I am suspending the Animal Songs series for the day to mark the passing of one the great guitar players of modern rock music. Beck helped to provide the soundtrack of my early musical life and so I wanted to feature some of his music on the blog this morning.
As a teenager Beck learned to play on a borrowed guitar and made several attempts to build his own instrument, first by gluing and bolting together cigar boxes for the body and an unsanded fence-post for the neck with model aircraft control-lines and frets simply painted on it. After leaving school, he attended Wimbledon College of Art. Then he was briefly employed as a painter and decorator, a groundsman on a golf course, and a car paint-sprayer. Beck’s sister Annetta introduced him to Jimmy Page when both were teenagers.

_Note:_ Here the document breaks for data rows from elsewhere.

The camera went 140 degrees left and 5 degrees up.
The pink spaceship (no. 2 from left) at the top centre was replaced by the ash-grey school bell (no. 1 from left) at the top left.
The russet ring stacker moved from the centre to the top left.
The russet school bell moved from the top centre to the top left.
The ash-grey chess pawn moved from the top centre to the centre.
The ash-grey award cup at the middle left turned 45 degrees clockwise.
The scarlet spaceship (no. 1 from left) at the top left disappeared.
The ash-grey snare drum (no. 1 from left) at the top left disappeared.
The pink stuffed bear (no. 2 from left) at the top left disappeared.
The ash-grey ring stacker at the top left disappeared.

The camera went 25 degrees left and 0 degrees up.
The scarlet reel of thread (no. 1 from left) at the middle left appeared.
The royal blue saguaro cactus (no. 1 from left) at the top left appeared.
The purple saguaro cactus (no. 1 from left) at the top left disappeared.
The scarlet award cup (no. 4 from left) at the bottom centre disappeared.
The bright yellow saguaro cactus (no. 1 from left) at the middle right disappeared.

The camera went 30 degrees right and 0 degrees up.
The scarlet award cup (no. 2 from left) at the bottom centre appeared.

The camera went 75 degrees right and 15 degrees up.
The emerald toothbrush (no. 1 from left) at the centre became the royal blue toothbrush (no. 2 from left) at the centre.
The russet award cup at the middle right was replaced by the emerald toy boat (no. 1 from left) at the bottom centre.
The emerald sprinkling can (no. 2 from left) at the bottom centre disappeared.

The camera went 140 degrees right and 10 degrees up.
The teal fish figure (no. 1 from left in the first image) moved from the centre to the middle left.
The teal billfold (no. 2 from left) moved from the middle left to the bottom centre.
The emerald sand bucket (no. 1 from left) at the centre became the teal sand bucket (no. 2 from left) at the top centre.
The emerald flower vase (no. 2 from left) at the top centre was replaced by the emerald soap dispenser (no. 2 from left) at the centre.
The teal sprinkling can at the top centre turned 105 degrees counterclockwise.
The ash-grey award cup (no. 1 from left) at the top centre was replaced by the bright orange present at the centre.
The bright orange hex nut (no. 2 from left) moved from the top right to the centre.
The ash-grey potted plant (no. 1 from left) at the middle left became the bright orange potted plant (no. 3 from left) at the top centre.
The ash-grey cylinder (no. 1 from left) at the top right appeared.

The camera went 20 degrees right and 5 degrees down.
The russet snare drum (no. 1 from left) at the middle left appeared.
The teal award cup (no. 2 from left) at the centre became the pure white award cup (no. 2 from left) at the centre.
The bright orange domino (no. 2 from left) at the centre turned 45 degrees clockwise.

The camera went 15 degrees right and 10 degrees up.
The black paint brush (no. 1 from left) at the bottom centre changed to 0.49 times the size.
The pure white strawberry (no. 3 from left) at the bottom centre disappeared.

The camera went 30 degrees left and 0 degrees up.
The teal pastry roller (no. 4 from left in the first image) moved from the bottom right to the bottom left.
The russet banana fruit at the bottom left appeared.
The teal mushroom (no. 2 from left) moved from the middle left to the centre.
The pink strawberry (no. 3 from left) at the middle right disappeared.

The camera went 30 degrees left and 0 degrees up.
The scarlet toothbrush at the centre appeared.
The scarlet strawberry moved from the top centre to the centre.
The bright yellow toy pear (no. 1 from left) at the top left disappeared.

In March 1965, Beck was recruited by the Yardbirds to succeed Eric Clapton on the recommendation of Page, who had been their initial choice. The Yardbirds recorded most of their Top 40 hit songs during Beck’s short but significant 20-month tenure with the band allowing him only one full album, which became known as Roger the Engineer, released in 1966. In May 1966, Beck recorded an instrumental titled “Beck’s Bolero”. Rather than members of the Yardbirds, he was backed by Page on 12-string rhythm guitar, Keith Moon on drums, John Paul Jones on bass, and Nicky Hopkins on piano.
Beck was fired during a U.S. tour for being a consistent no-show—as well as difficulties caused by his perfectionism and explosive temper. In 1967, he recorded several solo singles for pop producer Mickie Most, including “Hi Ho Silver Lining” and “Tallyman”, which also included his vocals.
He then formed The Jeff Beck Group, which included Rod Stewart on vocals, Ronnie Wood on bass, Nicky Hopkins on piano, and Aynsley Dunbar on drums. Rough and Ready (October 1971), the first album they recorded, on which Beck wrote or co-wrote six of the album’s seven tracks (the exception being written by Middleton), included elements of soul, rhythm-and-blues, and jazz, foreshadowing the direction Beck’s music would take later in the decade. A second album Jeff Beck Group (July 1972) was recorded in Memphis with the same personnel. Beck employed Steve Cropper as producer and the album displayed a strong soul influence, five of the nine tracks being covers of songs by American artists. One, “I Got to Have a Song”, was the first of four Stevie Wonder compositions covered by Beck.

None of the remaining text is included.